AMSTERDAM - More than 40 percent of all bird species in Europe face an uncertain future and some are so threatened that they may disappear soon due to intensive agriculture and climate change, scientists said on Monday.
Many bird species, including the house sparrow, starling, wood warbler and corn bunting, have been declining alarmingly, BirdLife International said in a report.
"The number of bird species in trouble across Europe is rising," said BirdLife, a British-based conservation group.
The report identifies 226 species, or 43 percent of all European bird types, as being threatened.
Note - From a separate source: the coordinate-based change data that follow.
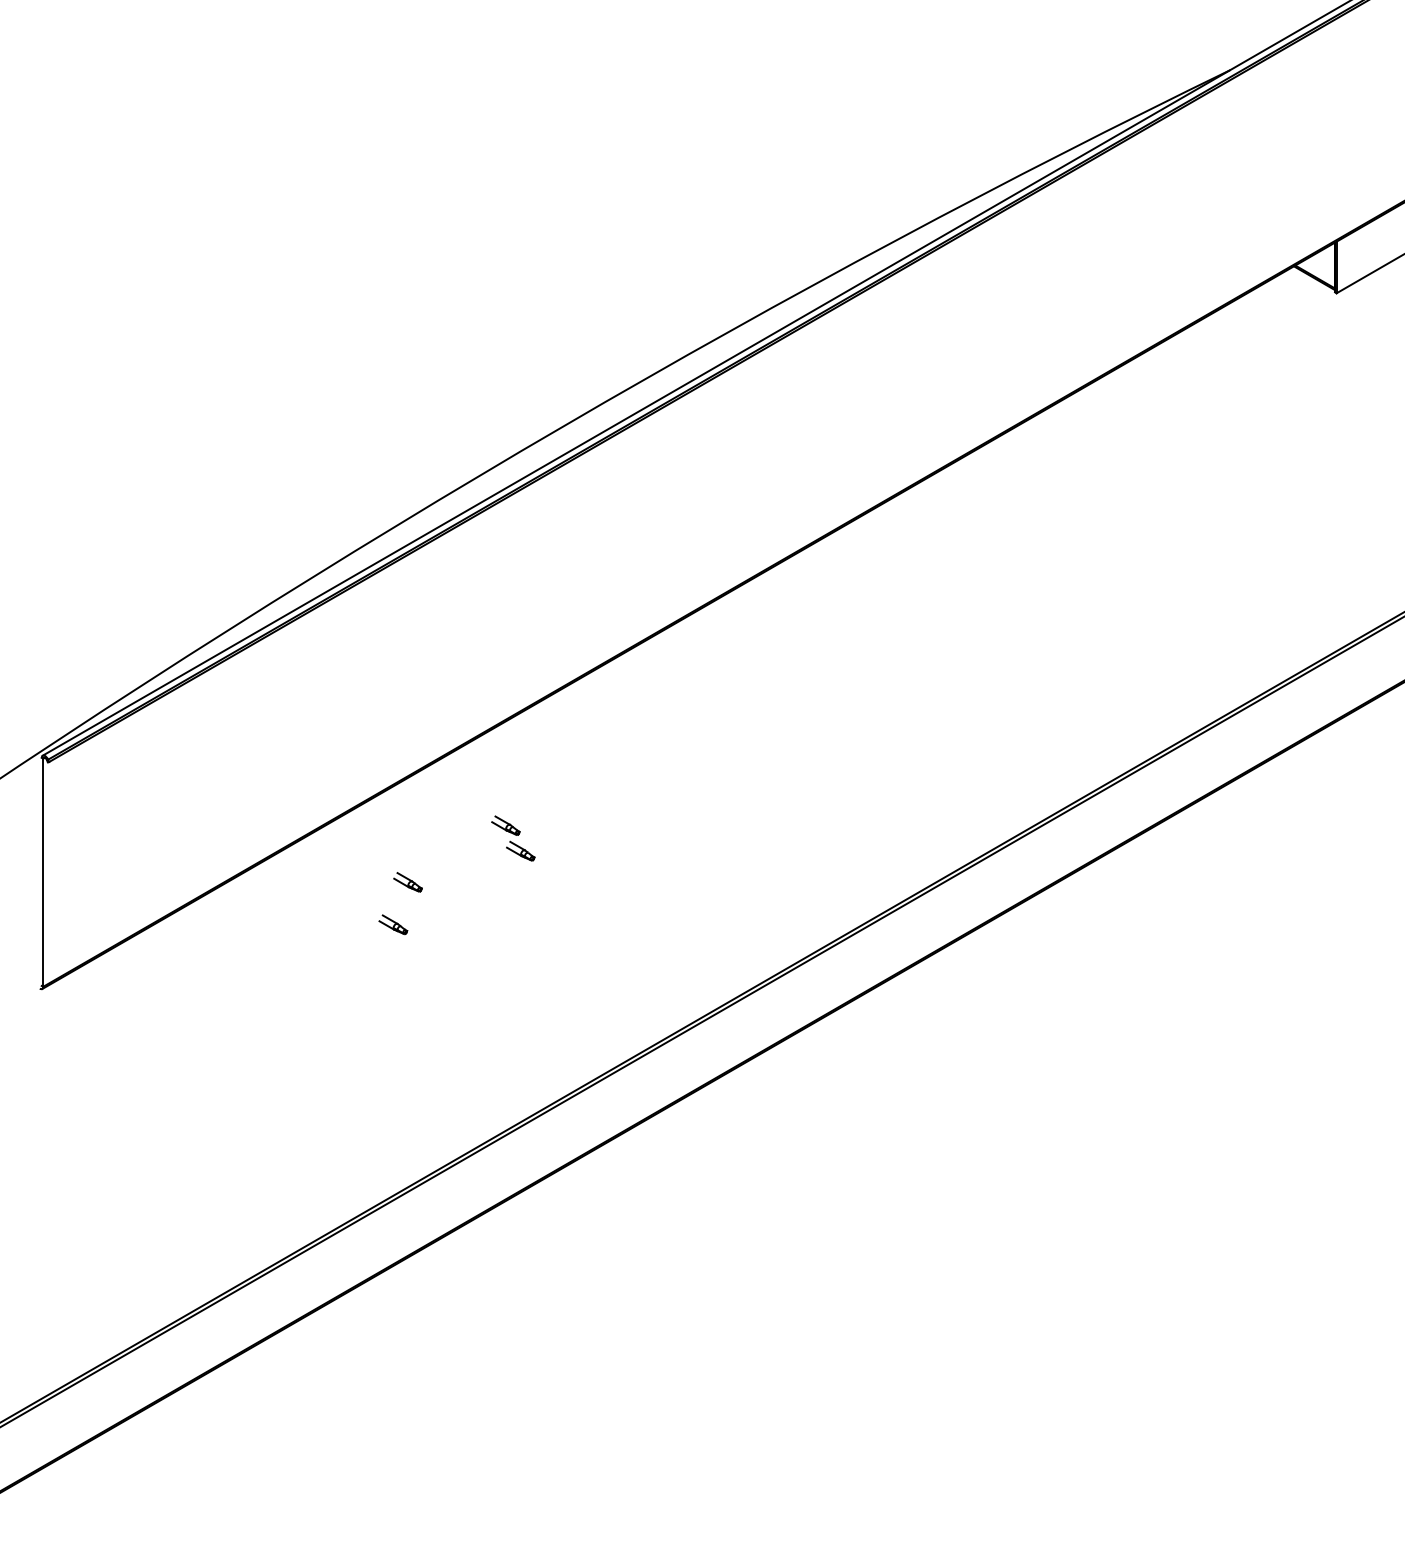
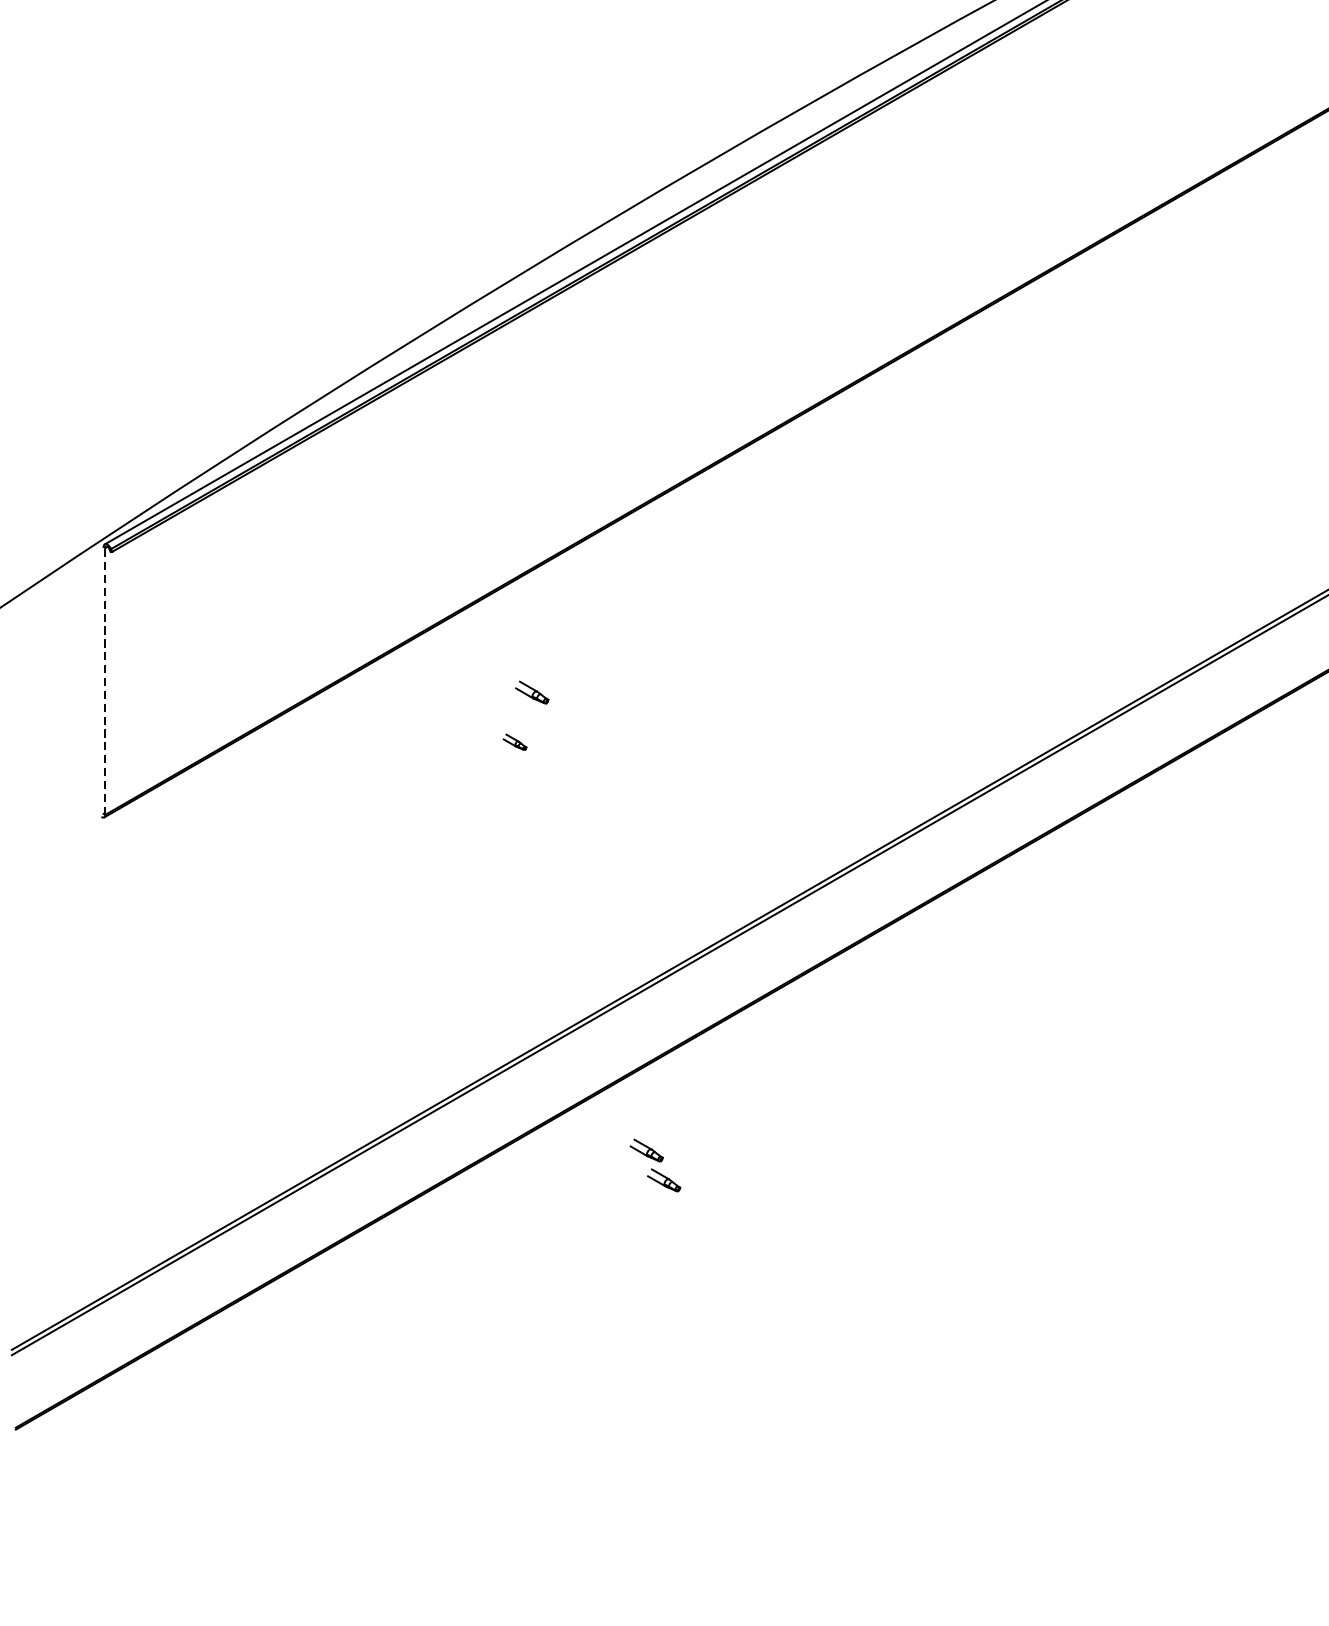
part: (513, 838) -> (655, 1165), moved
line: (43, 872) -> (105, 681), solid -> dashed
part: (393, 924) -> (515, 741), size x0.7

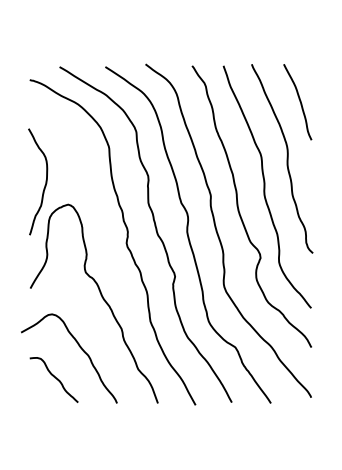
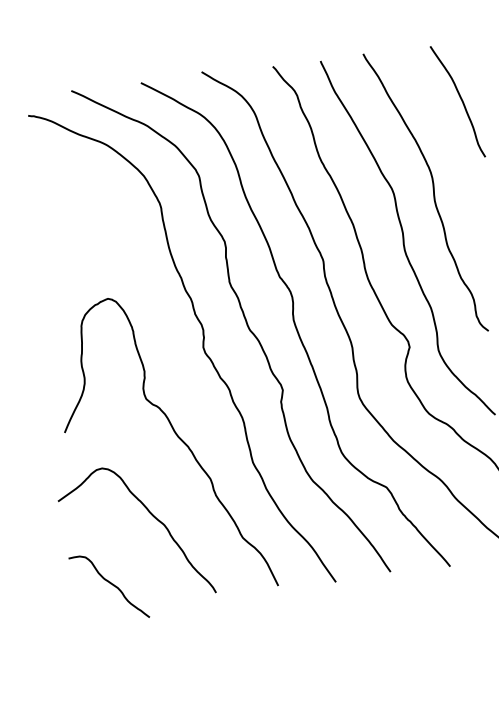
curve: (299, 101) -> (460, 100), moved
curve: (45, 181) -> (69, 267), removed
curve: (53, 377) -> (107, 583), moved

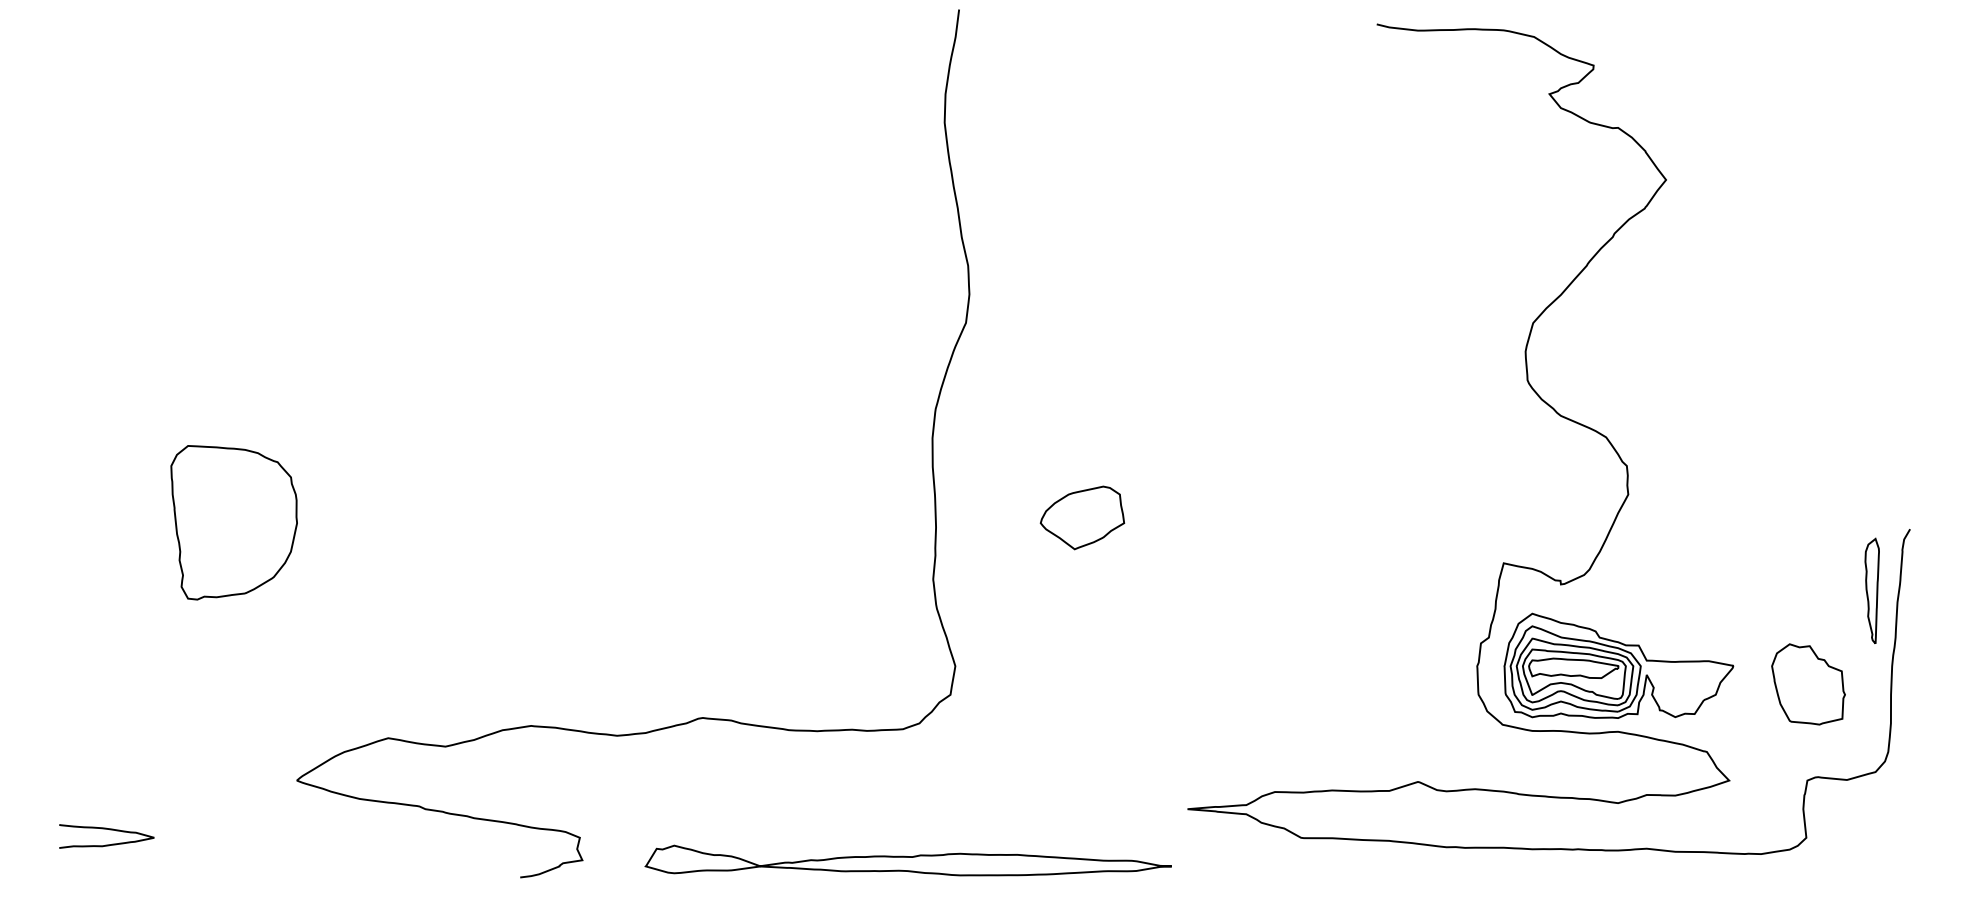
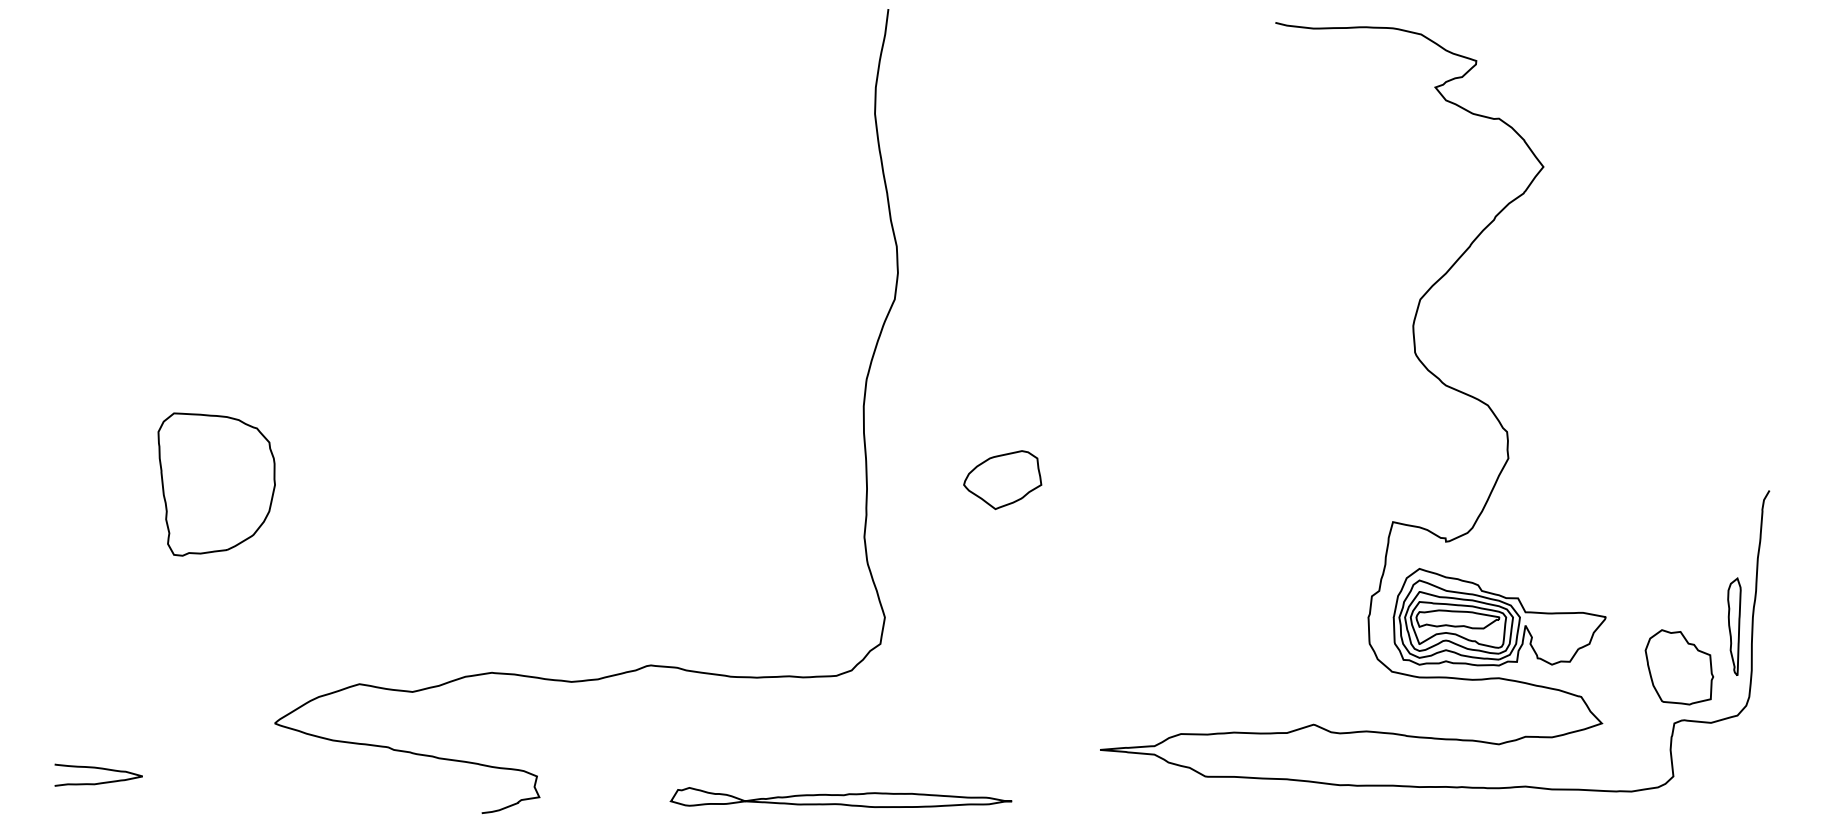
part: (1872, 590) -> (1734, 626), moved
part: (1808, 684) -> (1679, 667), moved
part: (907, 860) -> (840, 797), size x0.7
Many of them are declining, while other populations have failed to recover from large declines seen in the 1970s and 1980s.
A number of bird species could disappear in the very near future if immediate action is not taken, warned the report "Birds in Europe," due to be presented at a European conference on biodiversity in the Netherlands later on Monday.
The birds which face extinction include the sociable lapwing, a wader which breeds only in south-west Russia and Kazakhstan, the Mediterranean shearwater, a seabird from the Balearic Islands, and the Azores Bullfinch that lives only on one small island in the Atlantic, BirdLife says.
"The fact that more birds in Europe face an uncertain future compared with a decade ago in deeply worrying," said Clairie Papazoglou, head of BirdLife's European Community Office.
"Birds are excellent environmental indicators and the continued decline of many species sends a clear signal about the health of Europe's wildlife and the poor state of our environment," Papazoglou said.
More intensive agriculture, construction projects and climate warming pose the biggest threats to birds, according to the report which assesses population sizes and trends for all of Europe's wild birds from 52 countries or territories.
However, it is not all bad news.
Some of the most endangered European species, such as the Audouin's gull, the Eurasian griffon and the white-tailed eagle, have shown a marked recovery as a result of better protection.
The report attributed the improvement partly to European Union conservation initiatives under the Bird Directive, whose 25th anniversary is to be marked at Monday's conference in the southern Dutch town of Bergen op Zoom.
The EU has pledged to stop the decline of wildlife in Europe by 2010, but BirdLife said a huge amount of work has still to be done to achieve that.